An Iraqi PMF machine-gunner June 20, 2017 on the Iraq-Syria border in Nineveh, Iraq.The Popular Mobilisation Front (PMF) forces, composed of majority shiite militia, part of the Iraqi forces, have pushed ISIS militants from the north-western Iraq border strip back into Syria. (Getty)

Meanwhile, French President Emmanuel Macron revealed last month a major departure from the position of previous French administrations on Syria. He stated that he would abandon efforts to overthrow Syrian President Bashar al-Assad, who was not the enemy of France and that, with Russia’s support, French foreign policy in Syria would focus on targeting jihadist groups, whose supporters have killed hundreds in France.

Although this statement was shocking in context, it was a result of a changing European and American approach on Syria, where fighting terrorism (read ISIS, not Iran’s militias) became a priority.
This is great news to Iran and its Shiite militias. While the world is looking at Raqqa today, Iran is busy somewhere else. Iran wants to save the Assad regime, protect Damascus and its suburbs from the rebels in Daraa and Ghouta, capture Deir ez-Zour from ISIS, and eventually establish its land bridge between Syria and Iraq and onward to Lebanon. In terms of priorities, Raqqa can go to whoever wants a symbolic victory.

And that’s exactly why they agreed – albeit temporarily – on the ceasefire agreement between the US, Jordan and Russia. It keeps the rebels in Daraa at bay, incapable of challenging Damascus anytime soon, and allows Hezbollah to focus on taking over whatever is left in the suburbs of Damascus.

While this agreement was being discussed and signed, Hezbollah was gearing up its operations in Tadmur, Palmyra, and advancing to Deir ez-Zour. This area is more useful than Raqqa at this point because it is closer to the Iraqi border and can be used to establish the land bridge, and it also contains gas and oil fields and phosphorus mines that could help boost Assad’s economy.

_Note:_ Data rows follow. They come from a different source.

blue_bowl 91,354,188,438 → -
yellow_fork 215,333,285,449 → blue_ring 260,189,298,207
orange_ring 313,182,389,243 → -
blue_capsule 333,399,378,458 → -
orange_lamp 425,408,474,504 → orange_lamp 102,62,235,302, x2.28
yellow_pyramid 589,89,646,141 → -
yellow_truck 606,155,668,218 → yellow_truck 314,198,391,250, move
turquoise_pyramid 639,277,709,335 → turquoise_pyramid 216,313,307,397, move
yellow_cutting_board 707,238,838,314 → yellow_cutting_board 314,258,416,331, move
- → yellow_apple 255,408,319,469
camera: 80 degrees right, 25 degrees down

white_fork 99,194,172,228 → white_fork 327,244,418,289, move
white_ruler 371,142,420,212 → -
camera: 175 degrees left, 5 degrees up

In May and June of this year, the US has struck directly at the Assad regime and its allies in Syria no less than four times, after which Iran’s militias decided to go around the US bases in Tanf and Zakf in South Syria at the Iraqi borders to avoid further confrontation. The US did not strike the Shi’ite militias after this. Iran does not want a confrontation with the US at this moment, and they also understood that if they leave the US-supported rebel groups in that area, they will also be left alone.
So far, this seems to be the only US policy in Syria: If you target our groups, we will strike back to protect them; otherwise, you can go on. Today – and according to this unwritten understanding, Iran’s militias are moving forward to Deir Ezzour and Bou Kamal, without confrontation by the US or its rebel groups, supported by the Russian air force. This move; however, divided the US-backed rebel forces from one another. Some are now trapped south while the SDF is still engaged with ISIS far to the north. And without serious US support, they will not be able to progress further from both sides.

It is the same approach that Iran and Russia followed by dividing the rebel groups elsewhere in Syria. If you look at the map of Syria today, the rebel groups are isolated from each other in small areas, while the regime areas have more continuity and control more geographical space.

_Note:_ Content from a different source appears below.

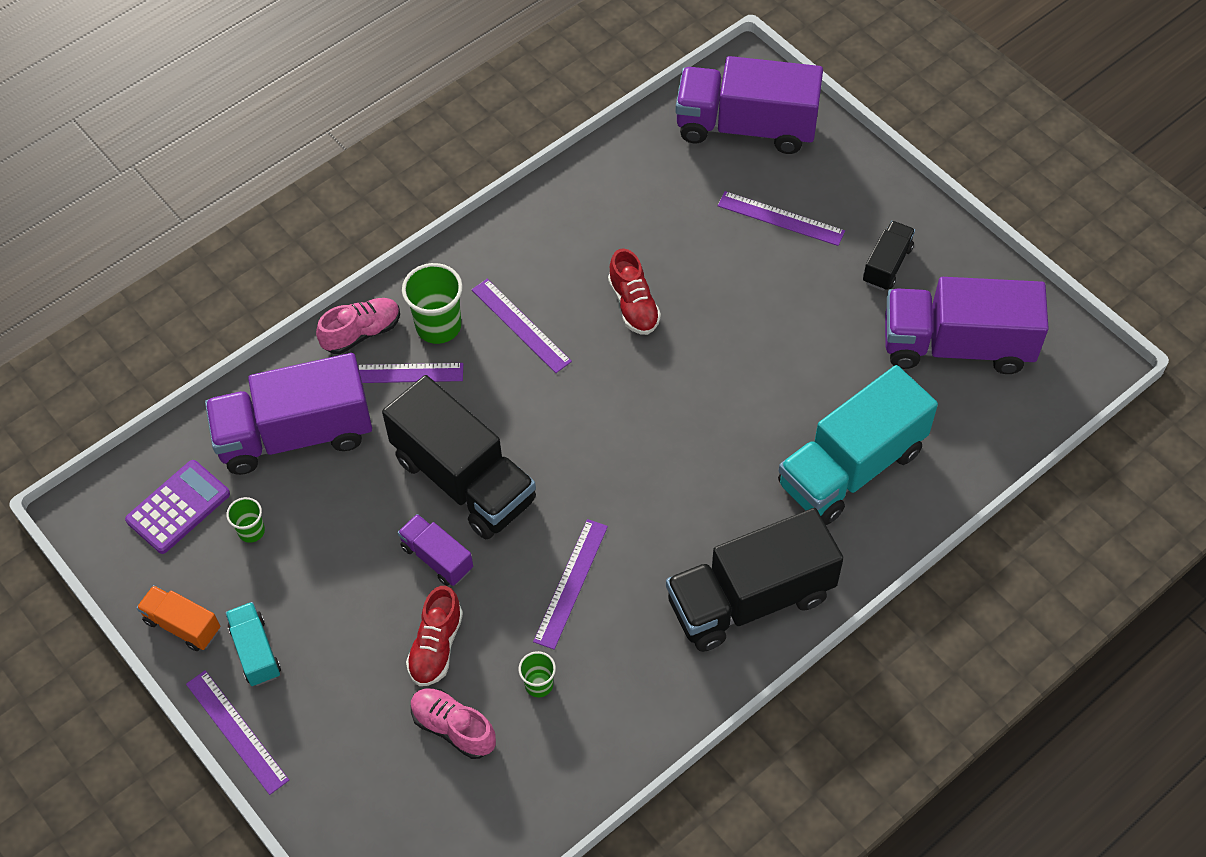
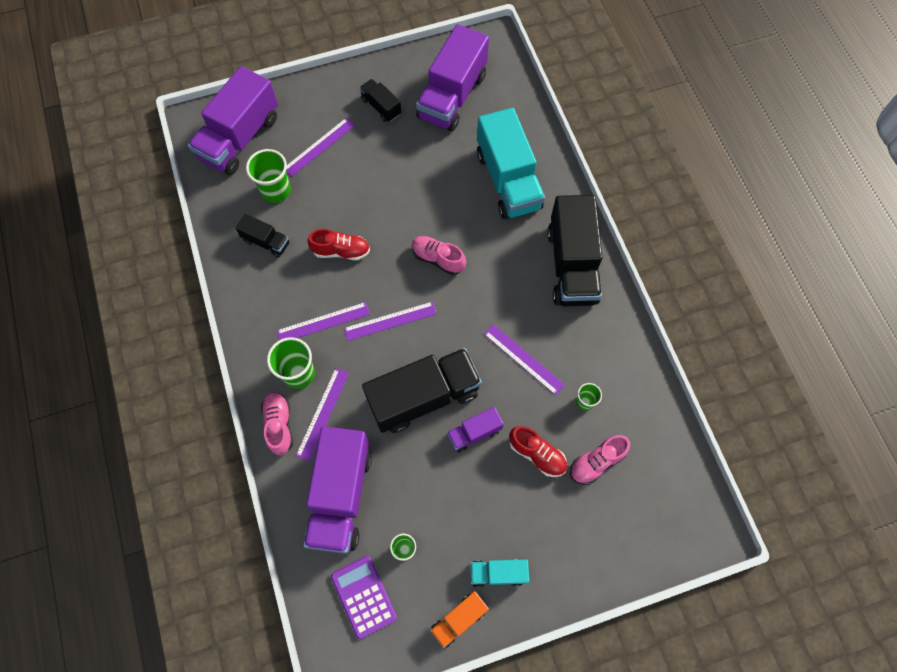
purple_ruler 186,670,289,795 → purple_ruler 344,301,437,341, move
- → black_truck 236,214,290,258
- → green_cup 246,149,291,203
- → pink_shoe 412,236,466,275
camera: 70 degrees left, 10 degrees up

This is not going to stop until Iran fulfills its plan in Syria, establish the land corridor, ascertains Assad as the legitimate ruler of all of Syria, and declares victory that will be carried back home by the IRGC, making them more powerful inside Iran than ever. Russia is gaining from the void left by the US, presenting itself as the international mediator, and seeking validity from the US, Israel, and Europe.

With no clear plan to confront the Iranian influence in Syria, Iraq and Lebanon, all cities from Mousel to Deir Ezzour, through Raqqa and others, will not be genuinely liberated. It will be a process of replacing one occupation with another, while opening the gates of hell for an ISIS return.
*Hanin Ghaddar is the inaugural Friedmann Visiting Fellow at The Washington Institute.